Перед нами была поставлена задача задержать Березкина во что бы то ни стало. Однако вскоре стало известно, что он все-таки перешел границу и уже находится в нашем тылу, действуя в одном из крупных промышленных центров. Пограничники приняли участие в его розыске, в котором были задействованы многие силы, но Березкин ушел. Перебираясь из города в город, на попутном транспорте, по полевым дорогам и тайным тропам, преимущественно ночью, он вернулся обратно в приграничье, с тем чтобы поскорее уйти за рубеж. Стремясь обезопасить себя, шпион шел на все: при встрече с местными жителями, которые уже были оповещены о его возможном появлении, нападал на них, используя изощренные приемы, а то и оружие. И тут же скрывался.

Березкин понимал, что попал в крайне опасное положение. По-видимому он узнал от своих людей (а их среди жителей приграничья было у него немало), что на границе создан плотный заслон и что пограничники ищут его во всех населенных пунктах. Как видно, ожидая удобного случая, чтобы найти «окно» на ту сторону, а может быть, и изучая ситуацию на отрезке границы, который был ему хорошо известен и который он, несмотря на опасную ситуацию, считал наиболее удобным для перехода, Березкин выжидал, — возможно, таился где-нибудь в тайге или кто-то его прятал; по вечерам, случалось, объявлялся то там то здесь — и тут же опять уходил. И несмотря на то, что он все время был где-то рядом, задержать его не удавалось.

Наконец появился кончик нитки, за которую пограничники тут же ухватились. Березкин был случайно опознан одним из жителей села Георгиевки, когда зашел туда под вечер, чтобы купить хлеба и конфет. Задержать его сельчанин побоялся, понимая, что явившийся с той стороны лазутчик отлично подготовлен и вооружен. Он был наслышан о силе и ловкости Березкина и знал, что тот имеет в селе своих людей. Однако сельчанин побежал к участковому милиционеру, и тот поспешил передать его сообщение к нам на заставу.

Георгиевка была на этом направлении ближайшим к границе селом. От околицы уходил в тайгу глухой, извилистый овраг, укрытый зарослями кустарника. По оврагу протекал ручей, впадавший в нашу пограничную речку. Куда еще и пойти Березкину, как не туда, воспользовавшись единственно возможным путем, чтобы незаметно исчезнуть из села и пробраться в тайгу, — а там, по почти непроходимым зарослям, по разлившейся весенней воде, хоть и трудно, но можно все же пробраться к границе.
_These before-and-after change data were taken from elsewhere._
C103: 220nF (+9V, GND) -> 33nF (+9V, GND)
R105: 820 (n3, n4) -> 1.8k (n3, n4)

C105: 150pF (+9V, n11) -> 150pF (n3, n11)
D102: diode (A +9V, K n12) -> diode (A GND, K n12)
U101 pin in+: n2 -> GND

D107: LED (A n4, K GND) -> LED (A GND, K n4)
Потом, оставаясь какое-то время незамеченным, лазутчик мог понаблюдать за нашими дозорами — и, улучив момент, броситься в реку и переплыть на ту сторону.

Я был назначен в ночной наряд вместе с Козловым, Загайновым и Дробаничем. Перед тем, как выходить, проинструктировал их, поделившись с молодыми пограничниками своими предположениями о том, где мы можем встретить японского агента. И мы двинулись к опушке березняка, к Цветочному роднику.

Мне было известно, что путь по скрытой в овраге речушке в одном месте был закрыт почти смыкавшимися над водой скалами. Чтобы их обойти, нужно было подняться из оврага как раз к Цветочному роднику, — другого пути не было.

Такие разведчики, как Березкин, обычно не позволяют взять себя живыми: на крайний случай у них припасена ампула с ядом, которую они зашивают обычно куда-нибудь в воротник. Может матерый шпион, осознав, что попал в безвыходное положение, и застрелить себя. Необходимо было действовать так, чтобы захватить Березкина живым — таков был приказ. Но прежде предстояло найти его в тайге.

Я был почти уверен, что Березкин попытается перейти границу именно в эту ночь, воспользовавшись порой безлуния. По небу, набегая одно на другое, летели плотные облака: лишь изредка пробивался между их разорванными краями слабый свет звезд, — тогда на прогалины падали тревожные отсветы, а дальше, в гуще тайги, таилась черная тьма.

Мы вышли к березовой опушке, и я расположил там троих пограничников, бывших со мной в наряде, назначив старшим Козлова. Сам же с Ингусом отошел к Контрабандной тропе, и мы залегли за большим камнем — там, где тропа начинала спускаться в Скалистое ущелье: туда, изменив первоначальные планы, мог повернуть от Цветочного родника Березкин.

Эта последняя ночь весны выдалась хоть и облачно-темной, но уже по-летнему теплой. В березовой роще и, кажется, где-то в низине, у ручья, пели соловьи. Я прислушался. Певцов было несколько, и одни из них рассыпал свои трели как раз над тем местом, где почти смыкались нависавшие над ручьем скалы.

«Наверное, там, в зарослях чернотала, соловьиное гнездо», — подумал я.

Сколько живу, столько не перестаю я дивиться песне соловья, — она придает весенним ночам какой-то особенный смысл. Недаром эта птаха-певунья так часто упоминается в поэзии, а на Востоке с ней любят отождествлять себя сами поэты. Поет соловей, самозабвенно отдаваясь песне. Связано это, мне думается, с тем, что соловьи мало времени проводят на родине. Уже в сентябре им приходится улетать в теплые края, а возвращаются они лишь в мае. Естественно, что на чужбине удивительные эти птицы гнезд не вьют, птенцов не высиживают и, как выходит, песни в чужой земле не поются: молчит соловей в заморских краях. Стало быть, по родине тоскует…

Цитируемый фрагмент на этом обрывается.